The Association's connection with the Canadian Teachers' Federation, as evidenced by these photographs and the time since, now spans nearly 90 years. CTF has provided a remarkable linkage between the teachers of Alberta and those of all other provinces and territories and, indeed, between Albertans and teachers worldwide. Through CTF's annual general meeting, representatives of most of the country's teacher organizations share views and set priorities and policies for the national body. Through CTF's international programs, members of provincial and territorial organizations work with colleagues overseas to improve the delivery of teaching and ease the task of learning for children in disadvantaged countries. Project Overseas, one of Canada's finest contributions to international education, sent 10 Albertans and nearly 40 other Canadian teachers overseas for the 45th project this past summer.

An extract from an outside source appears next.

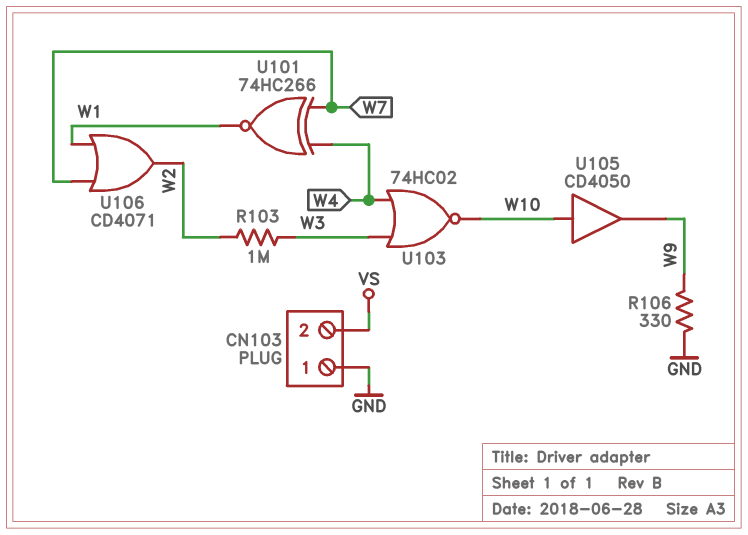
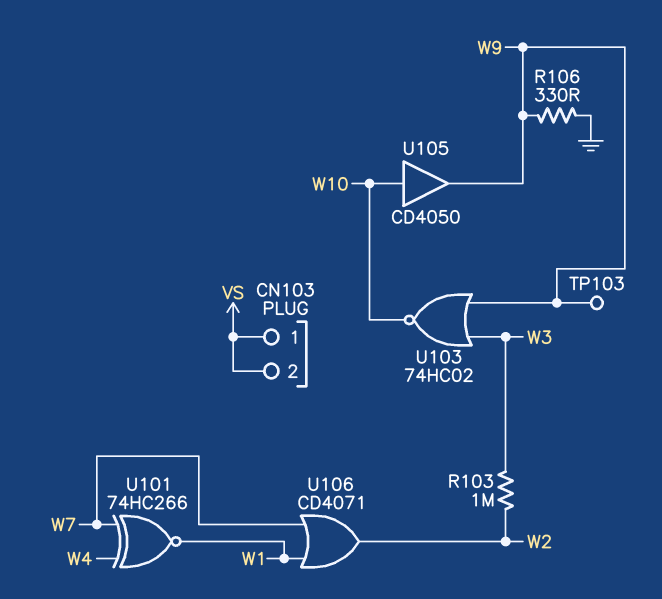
CN103 pin 1: GND -> VS
TP103: none -> test point (W9)
U103: NOR 74HC02 (in W3, in W4, out W10) -> NOR 74HC02 (in W3, in W9, out W10)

While CTF has proven itself as a force for professional unity amongst many teacher organizations across the country, some Canadian teachers are not represented through this national body. In Québec, only teachers who are members of the Québec Provincial Association of Teachers belong. Most Québec teachers are members of either CSQ (Centrale des syndicats du Québec) or FSE (Fédération des syndicats de l'enseignement). In Ontario, secondary school teachers also find themselves outside the national professional collective. During the years of the Mike Harris regime, Ontario teacher groups found themselves sharply at odds with a provincial government bent on destroying unions and imposing draconian measures to control the professional lives of teachers. The approach of the Ontario Secondary School Teachers' Federation (OSSTF) was to enlist all education workers within its organization. Aides, secretaries, maintenance workers, bus drivers, school social workers and university support staff, among others, swelled the ranks and helped amplify the OSSTF voice when speaking in opposition to initiatives of the Ontario government. The perceived advantages of a firm anchorage within the harbour of the Ontario labour movement at the time convinced Ontario's secondary teachers to abandon the Canadian Teachers' Federation and join the Ontario Federation of Labour.
In July, I attended the 2007 CTF annual meeting in Toronto as a member of the Alberta delegation. As I extended my acquaintance and added to my circle of friends—friends whom I can have confidence in and whom I can support with a heartiness that cannot but tell for good— images of those photographs in our Barnett House library crossed my mind. I was thankful for the resilience, resourcefulness and courage of so many Canadian teachers who have supported and maintained this unique Canadian institution for nearly 90 years.